The company’s twelve virtuosic dancers tackle a complex and precise choreography that grabs the audience and carries it along the arc of life from its first embryonic stirrings to its quietening end. The performance begins softly, a sole dancer lying on a darkened stage in a foetal curl, cocooned in amniotic sounds of water. A single strip of light – a gleam of life – glows out from a low-hanging darkened box and draws them out of the shadows as the dancer gradually unfolds, writhing, testing limbs like a newborn colt. Then, like the shock of birth itself, the soft spotlight suddenly jolts into stark brightness as a single, huge pulse of a bass beat reverberates through the bodies in the audience. The other dancers flow onto the stage wearing costumes in earthy shades of green and brown as the soundscape erupts in an urgent, rhythmic beat. And so it begins, a rolling tableau of life packed into 70 minutes, relentless at first with playful, youthful energy.

As always, the excellent dancers make the ambitious choreography seem effortless, at times flowing together, interconnected, at others breaking away to reveal duets between dancers that flow between and around one another, inextricably intertwined. The mesmerising movements of the dancers, the relentless, visceral soundscape by composer Robin Fox and the superb and effective lighting design by Bosco Shaw leaves one breathless until the tableau flows into another, quieter one.

The lighting dims to cast all but the first of the newly formed line of dancers in shadow. Emerging into the light above and behind them are the white-smocked children of Young Adelaide Voices, conducted by Christie Anderson, each child standing amongst an elevated bank of green grass, carrying a soft-glowing lantern. Below them, the line of dancers flows in rotation: the dancer behind the first comes forward to intertwine with them in a brief encounter before the first dancer runs to the back of the line, dissolving into the darkness like a memory. The next dancer comes forward to embrace the one now standing at the front of the line, then the next, and the next, as if in reflection of day-to-day human interactions as months and years flow by.

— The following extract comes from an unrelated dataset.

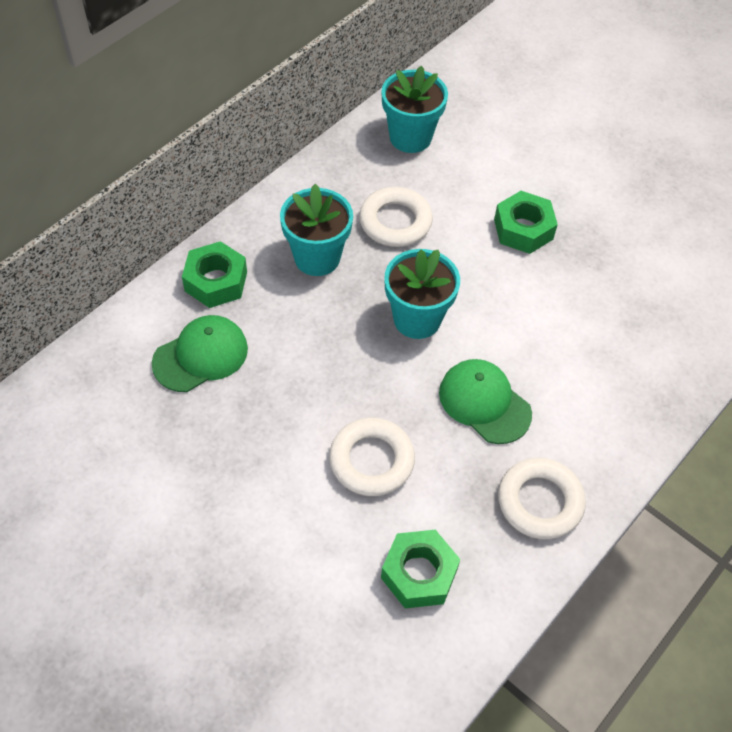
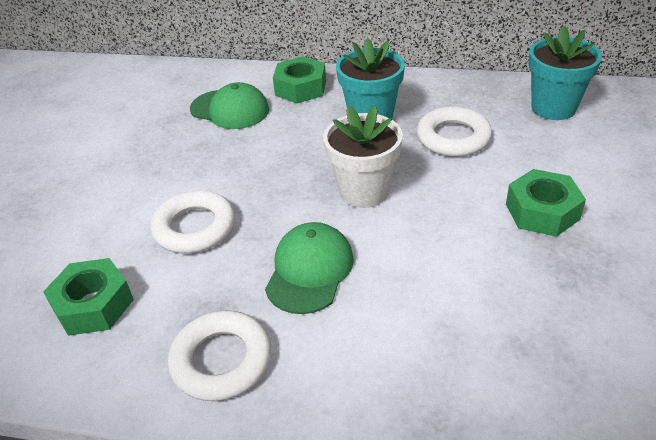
camera: 65 degrees right, 15 degrees down
(417, 319) = (364, 191): turquoise flower pot -> white flower pot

Photo: Andrew Beveridge / Supplied

The dancers break away from the line and the children’s choir descends to the stage after which the audience witnesses a sweet moment. There is a pause as if the performance within the performance has ended, dancers and children mingling together, animated, smiling, chatting. It is a deeply humanising moment, removing the feeling of division between performer and observer. As with other works by Stephanie Lake, there is a spirit of interconnectedness that prevails. After this soft interlude there is another later in the piece, after an electrifying surge of frenzied choreography, when the bare-topped dancers wearing pleated, billowing skirts of ashy grey come forward to the front of the stage, lean towards the audience and yell, mouths open in anguish. There is a scattering of nervous laughter from the audience, as if in recognition of those life moments when everything seems too much, and the moment evokes the famous lines of the Dylan Thomas poem Do not go gentle into that good night: ‘Rage, rage against the dying of the light.’

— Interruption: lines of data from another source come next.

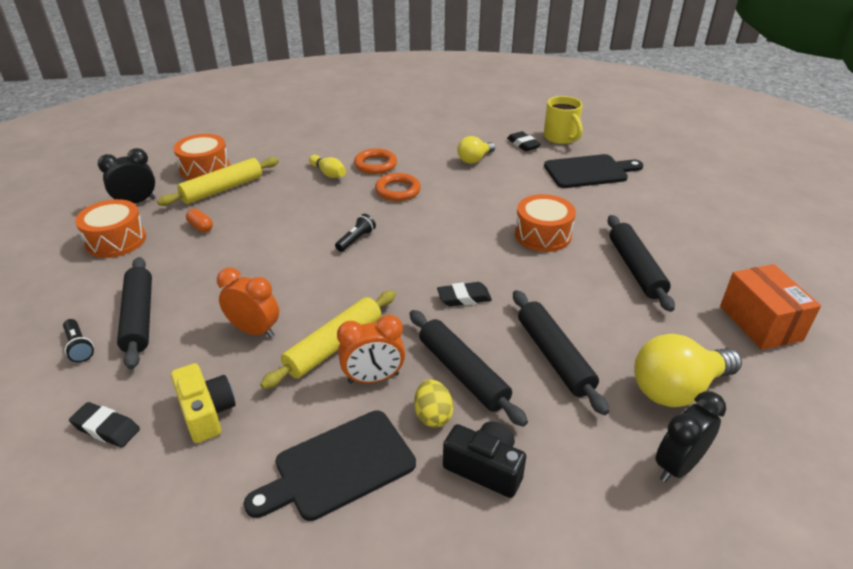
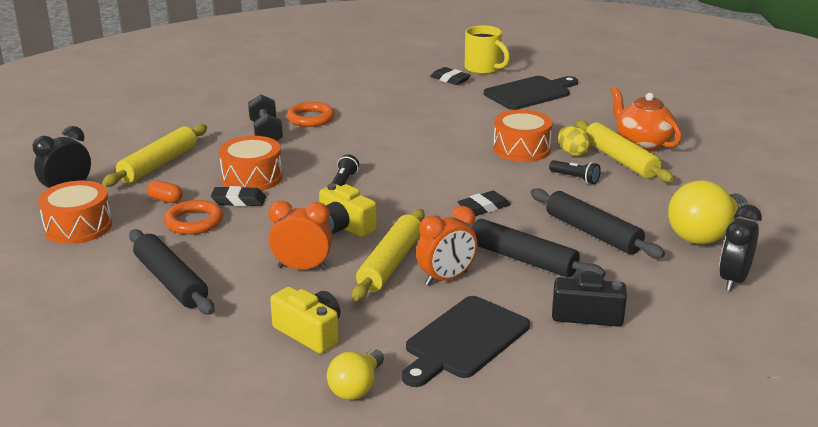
camera: 20 degrees left, 10 degrees down
(79, 347) = (128, 315): black flashlight -> black flashlight (575, 178)
(106, 428) = (221, 364): black eraser -> black eraser (239, 201)
(205, 168) = (119, 150): orange drum -> orange drum (252, 178)
(323, 290) = (344, 226): none -> yellow camera
(328, 173) = (266, 133): yellow bowling pin -> black dumbbell
(398, 190) = (352, 136): orange ring -> orange ring (194, 222)
(433, 415) = (518, 291): yellow egg -> yellow egg (572, 153)
(474, 159) = (411, 99): yellow light bulb -> yellow light bulb (356, 387)
(635, 269) = (620, 160): black rolling pin -> yellow rolling pin
(670, 252) = (642, 143): none -> orange teapot
(760, 323) = (743, 179): orange box -> none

This sense of an ending begins in the final tableau, the dancers re-emerging in minimalistic black, carrying bales of hay. They dance under the golden light of day’s end, unpacking their bales and scattering gleaming whorls of hay into the air and across the stage. There are stilted, slowing movements, one dancer buried under a pile of hay. Behind and above them in the pale light of what seems like a memory, soloist Oliver Mann sings in haunting, wordless tones as he stands behind the forgotten green banks of grass, the golden hay below a reflection of the transformation from spring to autumn. Unaccompanied by backing he transitions into a soulful and slow rendition of Alphaville’s Forever Young as he stands in the diminishing light of winter. The dancers gradually leave the stage until just two remain, one now slowing to a standstill, then folding into the arms of the other who carries them to the front of stage and lays them with tenderness on the floor. In a deeply moving moment of bathos the darkened box with its strip of light from the start of the performance lowers back down onto the motionless dancer, the strip of light slowly fading out to the end, or perhaps, it heralds the start of a new cycle of life.

The Chronicles is an electrifying, extraordinary work from one of Australia’s best choreographers that deserved every moment of the long and enthusiastic standing ovation at the performance’s end.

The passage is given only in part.